Looking Out My Back Window #135

Originally posted on Facebook HERE

Up before the sun yet again. This has been the case for many weeks now. Odd sleep schedule I’ve fallen into with everything going on here. I think mainly the remodel is what’s affecting things, nothing is where it usually is, everything is disjointed, and on top of that there’s a lot to handle in the outside world as well with work, learning songs for two bands, keeping up with weekly writing and video posts, vocal lessons, two vacations coming up in March, tax season, a small medical procedure this week, and trying to keep our dog from having a nervous breakdown with all the commotion around here. Everything is everywhere, nothing makes sense, structure and routine are out the window, and it feels like everything is in flux.
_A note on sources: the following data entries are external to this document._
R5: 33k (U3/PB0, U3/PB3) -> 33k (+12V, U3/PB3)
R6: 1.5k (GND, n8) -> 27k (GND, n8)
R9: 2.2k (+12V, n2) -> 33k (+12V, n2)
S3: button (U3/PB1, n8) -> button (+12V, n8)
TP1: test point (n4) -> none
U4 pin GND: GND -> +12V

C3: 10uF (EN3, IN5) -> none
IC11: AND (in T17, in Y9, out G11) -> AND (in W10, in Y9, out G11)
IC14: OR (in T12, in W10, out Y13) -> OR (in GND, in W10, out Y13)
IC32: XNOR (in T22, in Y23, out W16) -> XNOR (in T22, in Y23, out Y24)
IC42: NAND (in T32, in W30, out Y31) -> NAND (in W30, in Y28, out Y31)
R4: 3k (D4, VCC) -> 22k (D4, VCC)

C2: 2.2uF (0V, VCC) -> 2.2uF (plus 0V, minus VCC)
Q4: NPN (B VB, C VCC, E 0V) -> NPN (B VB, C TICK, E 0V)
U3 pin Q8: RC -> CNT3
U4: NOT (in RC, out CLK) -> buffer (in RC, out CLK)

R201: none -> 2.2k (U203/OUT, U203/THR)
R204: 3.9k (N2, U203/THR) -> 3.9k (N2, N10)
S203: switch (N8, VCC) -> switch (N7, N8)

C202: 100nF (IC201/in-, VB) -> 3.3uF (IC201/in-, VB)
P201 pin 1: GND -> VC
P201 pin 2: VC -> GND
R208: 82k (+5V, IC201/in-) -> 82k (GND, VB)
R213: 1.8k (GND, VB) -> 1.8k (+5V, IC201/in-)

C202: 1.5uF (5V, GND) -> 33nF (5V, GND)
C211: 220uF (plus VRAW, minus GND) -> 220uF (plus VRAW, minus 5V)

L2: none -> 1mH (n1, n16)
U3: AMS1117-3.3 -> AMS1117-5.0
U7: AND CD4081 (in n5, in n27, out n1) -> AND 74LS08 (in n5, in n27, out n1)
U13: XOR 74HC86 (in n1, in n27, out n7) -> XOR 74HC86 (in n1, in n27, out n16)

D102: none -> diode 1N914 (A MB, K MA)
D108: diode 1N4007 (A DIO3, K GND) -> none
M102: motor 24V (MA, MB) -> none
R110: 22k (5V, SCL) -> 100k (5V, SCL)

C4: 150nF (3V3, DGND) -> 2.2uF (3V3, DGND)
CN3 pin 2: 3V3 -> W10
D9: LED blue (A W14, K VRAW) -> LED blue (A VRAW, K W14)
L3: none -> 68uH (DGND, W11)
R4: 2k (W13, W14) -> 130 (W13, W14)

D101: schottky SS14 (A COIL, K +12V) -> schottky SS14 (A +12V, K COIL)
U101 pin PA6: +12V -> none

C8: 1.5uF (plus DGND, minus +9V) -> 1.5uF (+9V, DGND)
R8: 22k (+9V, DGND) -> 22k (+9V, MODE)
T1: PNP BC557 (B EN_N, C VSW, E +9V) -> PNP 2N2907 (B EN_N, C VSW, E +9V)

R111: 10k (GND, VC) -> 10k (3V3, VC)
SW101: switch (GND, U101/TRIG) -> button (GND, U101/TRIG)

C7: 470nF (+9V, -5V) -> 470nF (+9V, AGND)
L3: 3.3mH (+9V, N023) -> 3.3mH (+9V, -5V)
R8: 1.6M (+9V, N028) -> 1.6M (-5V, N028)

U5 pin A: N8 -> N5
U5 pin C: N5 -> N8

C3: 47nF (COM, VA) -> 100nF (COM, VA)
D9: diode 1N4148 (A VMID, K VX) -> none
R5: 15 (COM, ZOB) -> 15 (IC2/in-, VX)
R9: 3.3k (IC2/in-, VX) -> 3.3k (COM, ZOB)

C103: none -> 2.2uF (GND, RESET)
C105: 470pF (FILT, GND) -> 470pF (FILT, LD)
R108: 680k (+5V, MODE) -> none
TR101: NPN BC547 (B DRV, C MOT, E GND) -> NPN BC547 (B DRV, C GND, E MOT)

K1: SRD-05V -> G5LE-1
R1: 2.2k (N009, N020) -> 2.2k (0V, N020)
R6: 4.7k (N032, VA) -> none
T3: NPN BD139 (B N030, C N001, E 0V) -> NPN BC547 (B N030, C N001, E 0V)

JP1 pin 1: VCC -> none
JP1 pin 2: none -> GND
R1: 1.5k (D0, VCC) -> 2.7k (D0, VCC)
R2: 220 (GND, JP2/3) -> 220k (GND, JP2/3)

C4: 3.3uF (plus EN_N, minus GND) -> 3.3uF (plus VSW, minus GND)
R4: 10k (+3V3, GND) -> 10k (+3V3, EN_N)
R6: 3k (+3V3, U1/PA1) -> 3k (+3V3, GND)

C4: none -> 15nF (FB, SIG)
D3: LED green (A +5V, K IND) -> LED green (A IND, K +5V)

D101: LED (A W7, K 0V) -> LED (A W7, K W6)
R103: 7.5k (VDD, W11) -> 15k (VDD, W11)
Pandemonium. And pandemonium can lead to pressure. Seems like society is set up for pandemonium these days. Everything happens faster than ever before. People can contact you through a phone call, text, social media message, email, or all of the above – which can be great, but also can be hard to keep track of. Maybe this is why so many people are talking about simplicity and minimalism these days. Maybe the answer is in having some balance, because I know there’s a part of me that loves the pandemonium. But it’s easy to get caught up in it and I’m not sure it’s a great thing to just go full bore all the time without stepping back and looking at the whole picture periodically. Daily reflection is important to me, but so are times where I just get away from it all. Vacations are a necessary part of a busy life. Recharging and reflecting, making sure within the day to day pandemonium you’re ship is heading in the right direction. And coming back refreshed and energized. Everything seems to have binge and purge cycles, or maybe “tides”, if you will. At least that seems to be my pattern – go crazy, hit it hard, wonder how the heck I can keep this pace up – then step back, relax, recharge and get ready to hit it again. We’re in the middle of the pandemonium now, but soon the remodel will be over, and we’ll head to Mexico and reflect on the beach there about what a crazy ride we’re having and how fantastic and precious every moment is and always has been. Then we’ll come back and head onto the next thing, whatever that will be. Ride that ride, and enjoy it all – but make sure it’s taking you to the right destination. Step back and adjust as necessary.